Paclitaxel combined with platinum (PTX) versus fluorouracil combined with cisplatin (PF) in the treatment of unresectable esophageal cancer: a systematic review and meta-analysis of the efficacy and toxicity of two different regimens

Li'ang Xu; Xiaoxi Chen; Lan Wang; Jing Han; Qi Wang; Shutang Liu; Xiaolin Zhang; Chun Han

doi:10.21037/jgo-23-33

Paclitaxel combined with platinum (PTX) versus fluorouracil combined with cisplatin (PF) in the treatment of unresectable esophageal cancer: a systematic review and meta-analysis of the efficacy and toxicity of two different regimens

J Gastrointest Oncol. 2023 Apr 29;14(2):1037-1051. doi: 10.21037/jgo-23-33. Epub 2023 Apr 12.

Authors

Li'ang Xu¹, Xiaoxi Chen¹, Lan Wang¹, Jing Han², Qi Wang¹, Shutang Liu¹, Xiaolin Zhang³, Chun Han¹

Affiliations

¹ Department of Radiation Oncology, The Fourth Hospital of Hebei Medical University, Shijiazhuang, China.
² Department of Medical Oncology, The Fourth Hospital of Hebei Medical University, Shijiazhuang, China.
³ Department of Epidemiology and Health Statistics, Hebei Medical University, Shijiazhuang, China.

Abstract

Background: Chemotherapy plays an important role in definitive chemoradiotherapy strategies. However, the most optimal concurrent chemotherapy scheme is still controversial. This study aimed to systematically evaluate the efficacy and toxicity of paclitaxel/docetaxel combined with platinum (PTX) and fluorouracil combined with cisplatin (PF) in the concurrent chemoradiotherapy (CCRT) of unresectable esophageal cancer.
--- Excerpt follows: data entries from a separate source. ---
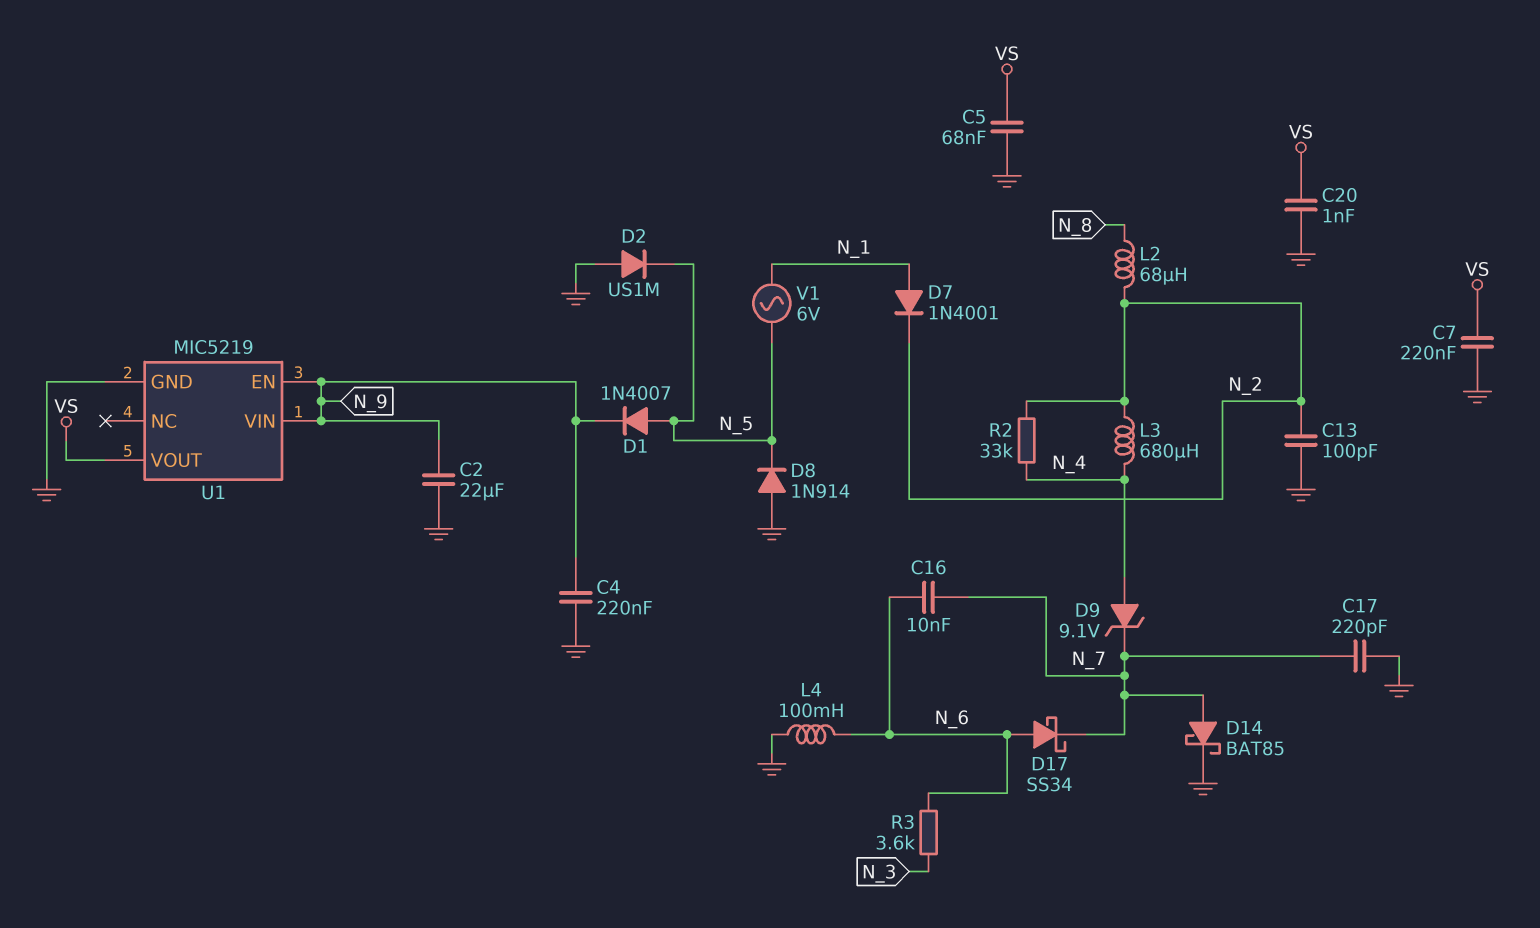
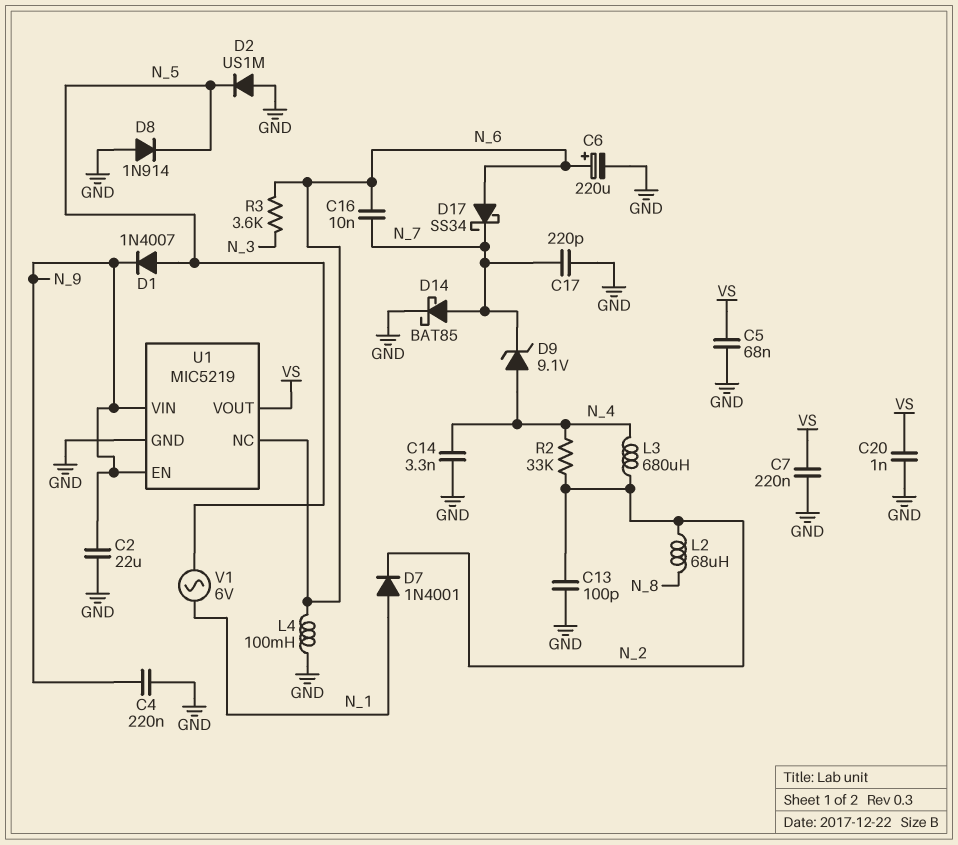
C6: none -> 220uF (plus N_6, minus GND)
C14: none -> 3.3nF (GND, N_4)
U1 pin NC: none -> N_6

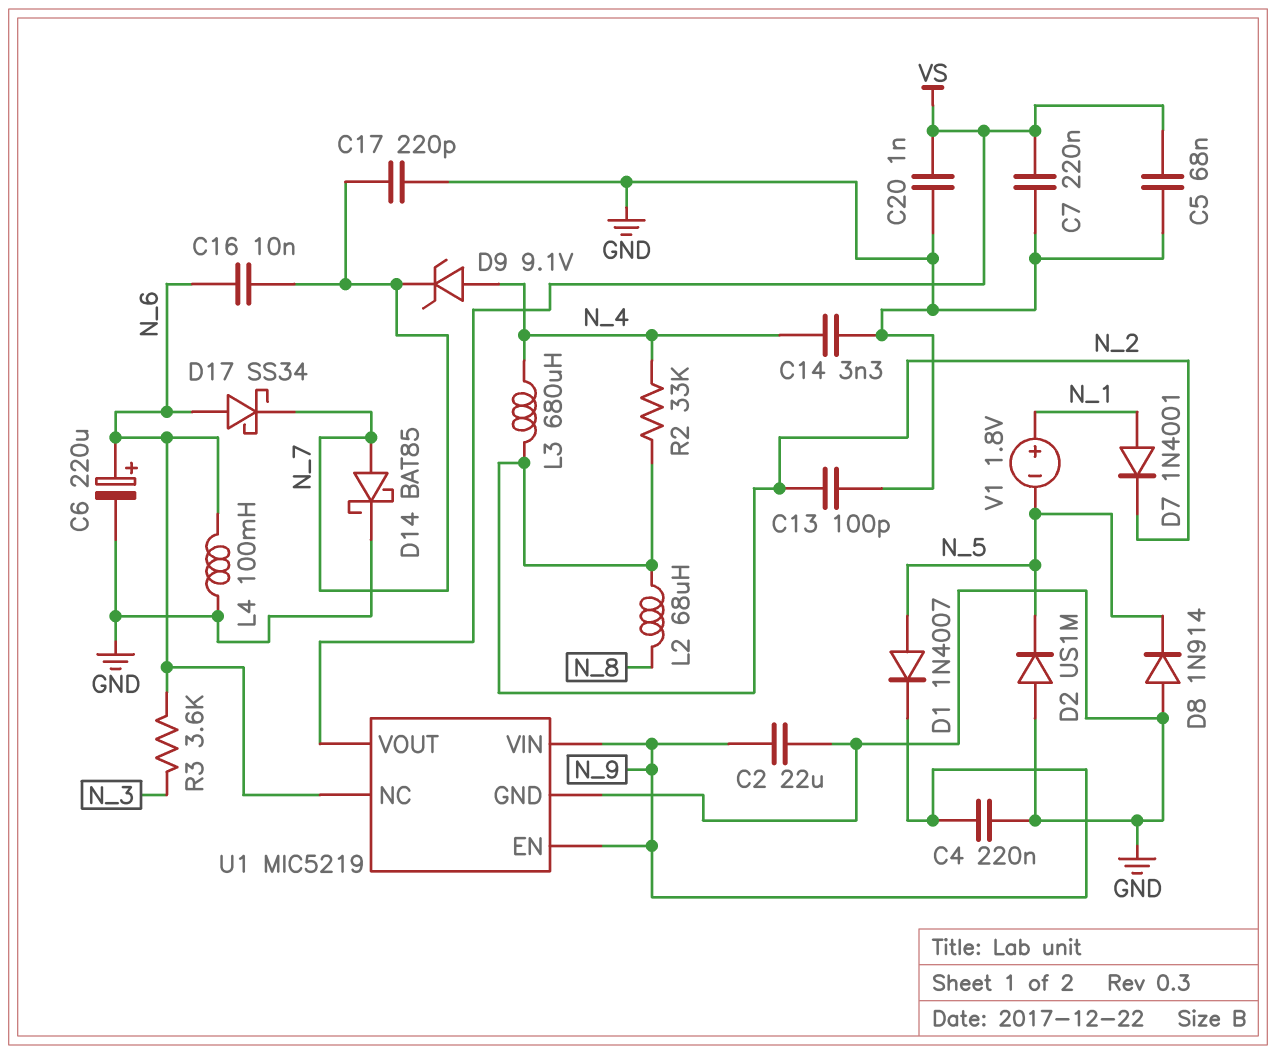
V1: AC 6V (N_1, N_5) -> 1.8V (plus N_1, minus N_5)

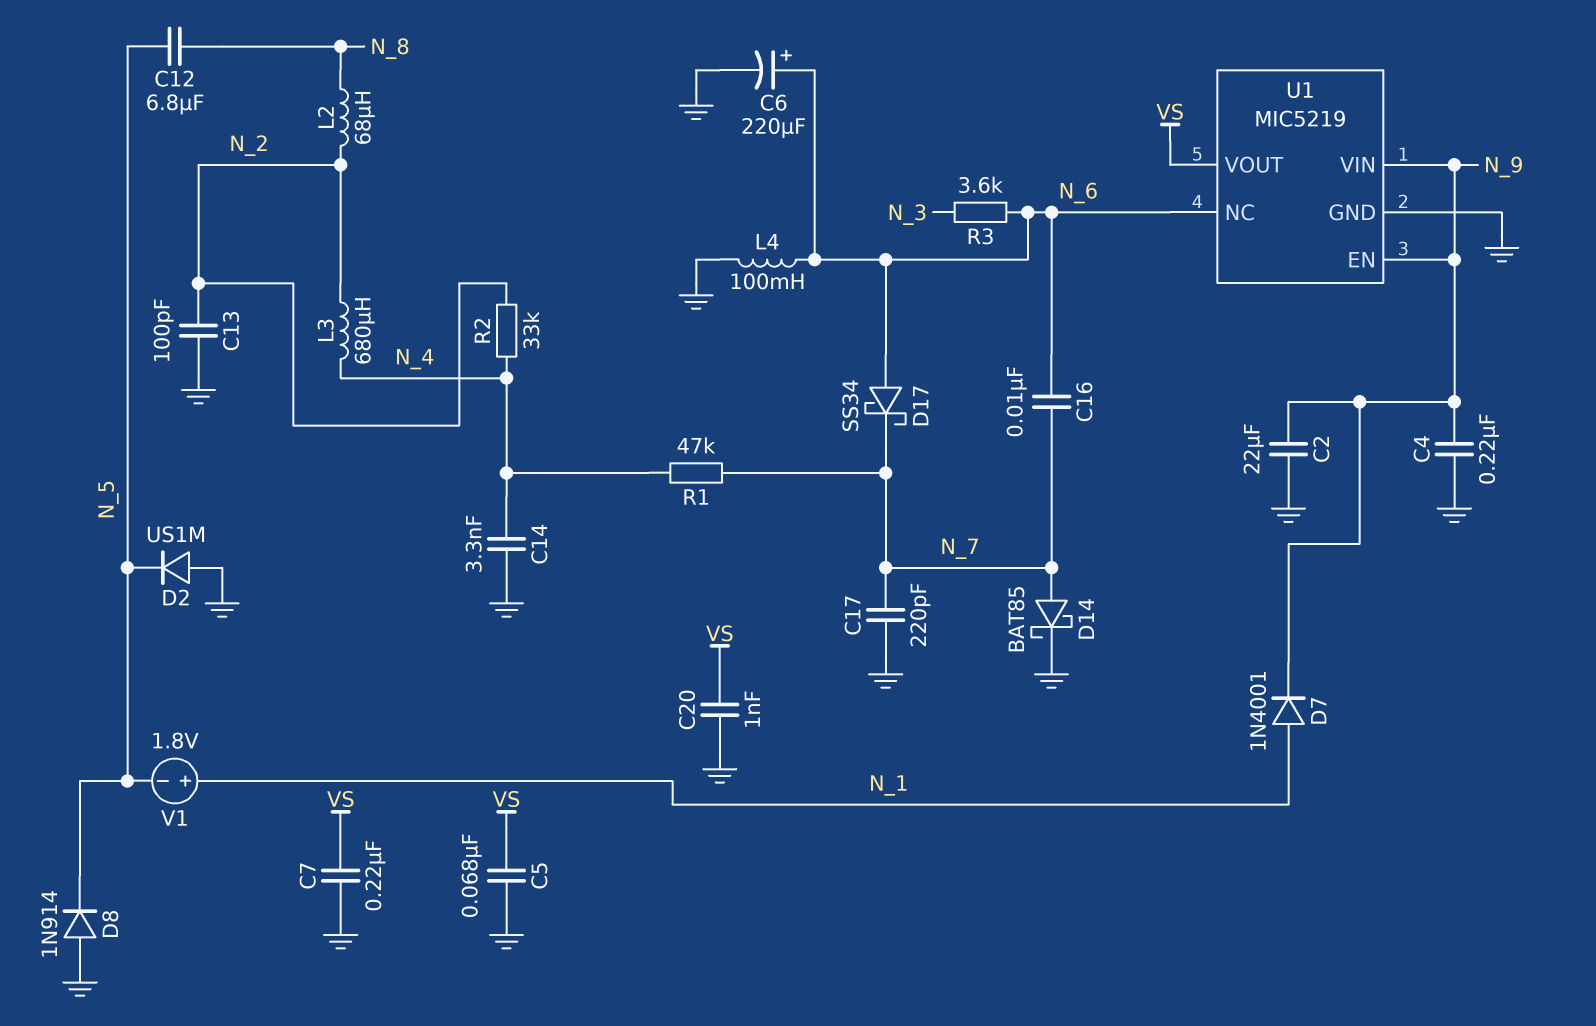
C12: none -> 6.8uF (N_5, N_8)
D1: diode 1N4007 (A N_5, K N_9) -> none
D7: diode 1N4001 (A N_1, K N_2) -> diode 1N4001 (A N_1, K N_9)
D9: zener 9.1V (A N_4, K N_7) -> none
R1: none -> 47k (N_4, N_7)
Methods: The PubMed, China National Knowledge Infrastructure (CNKI), Google Scholar and Embase databases were searched by combining subject words and free words through December 31, 2021. The inclusion criteria were pathologically confirmed esophageal cancer studies using CCRT, where the chemotherapy regimen only compared PTX and PF. Quality evaluation and data extraction of studies that met the inclusion criteria were carried out independently. Stata 11.1 software was used to perform the meta-analysis. The begger analysis and egger analysis were used to assess publication bias, and the robustness of the pooled results further assessed by the Trim and Fill analysis.

Results: After screening, 13 randomized controlled trials (RCTs) were included. A total of 962 cases were enrolled, including 480 (49.9%) in the PTX group and 482 (50.1%) in the PF group. The gastrointestinal reaction to the PF regimen was the most serious [relative risk (RR) =0.54, 95% confidence interval (CI): 0.36-0.80, P=0.003]. The complete remission (CR) rate, objective response rate (ORR), and disease control rate (DCR) of the PTX group were higher than those of the PF group (RR =1.35, 95% CI: 1.03-1.76, P=0.030; RR =1.12, 95% CI: 1.03-1.22, P=0.006; RR =1.05, 95% CI: 1.01-1.09, P=0.022). In terms of the overall survival (OS) rate, the 2-year survival rates of the PTX group were higher than those of the PF group (P=0.005). There was no significant difference in the 1-, 3-, and 5-year survival rates between the two regimens (P=0.064, 0.144, and 0.341, respectively). There may be publication bias for ORR and DCR, and the results are reversed after applying the Trim and Fill method, so the combined results are not robust.

Conclusions: PTX may be the preferred regimen for CCRT of esophageal squamous cell carcinoma, with better short-term therapeutic effect and 2-year OS rate and lower gastrointestinal toxicity.

Keywords: Esophageal cancer; concurrent chemoradiotherapy (CCRT); efficacy; fluorouracil; paclitaxel.